The report talks about how to decide which projects are deserving of more "rigorous" approaches and which ones should focus on time to deliver and agility. It goes on to talk about the need to have more formal documentation and design materials for systems that have a maintenance "tail" as the original developers may well have moved on. It seems to me that this is a little bit of a false choice. Just because a system is needed quickly or that "better is the enemy of good" does not mean it will not have a maintenance tail. How many systems are in your company today, still being maintained and tweaked, that were built as "quick fixes" years ago? Even if you are building systems quick and agile you should build for maintenance. Business rules is a core technology for this kind of long-term business agility and for building "change time" into your systems.
.NET and Java
The report notes that both .NET and Java are being used to development critical systems. It seems to me that keeping your core business logic in code is a bad idea. Let's face it your core business logic would not change just because you moved from .NET to Java so why tie it to one platform or the other? Use of a platform independent business rules management system would let you keep this logic as a corporate asset and deploy it as needed to your various applications.

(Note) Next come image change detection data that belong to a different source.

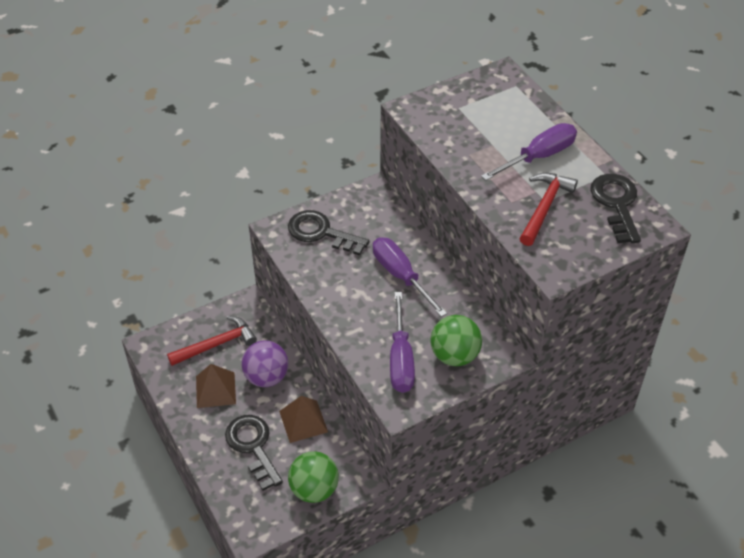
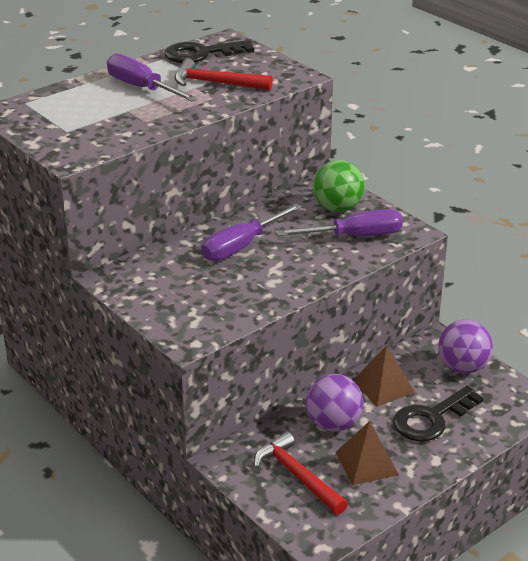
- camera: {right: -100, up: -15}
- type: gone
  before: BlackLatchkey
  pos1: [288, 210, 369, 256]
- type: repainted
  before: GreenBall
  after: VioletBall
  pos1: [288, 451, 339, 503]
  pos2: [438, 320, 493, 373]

Rich Internet Applications
The report notes that "Rich Internet Applications" are a likely growth market. In the year since the report clearly this has turned out to be true. Now RIAs can be all about the quality of interaction (drag and drop etc) but they can also be about making the client interaction "smart" and having it act more like an intelligent interviewer than a dumb computer system. Business rules technology can be applied to this kind of problem to build rules-driven smart user interfaces.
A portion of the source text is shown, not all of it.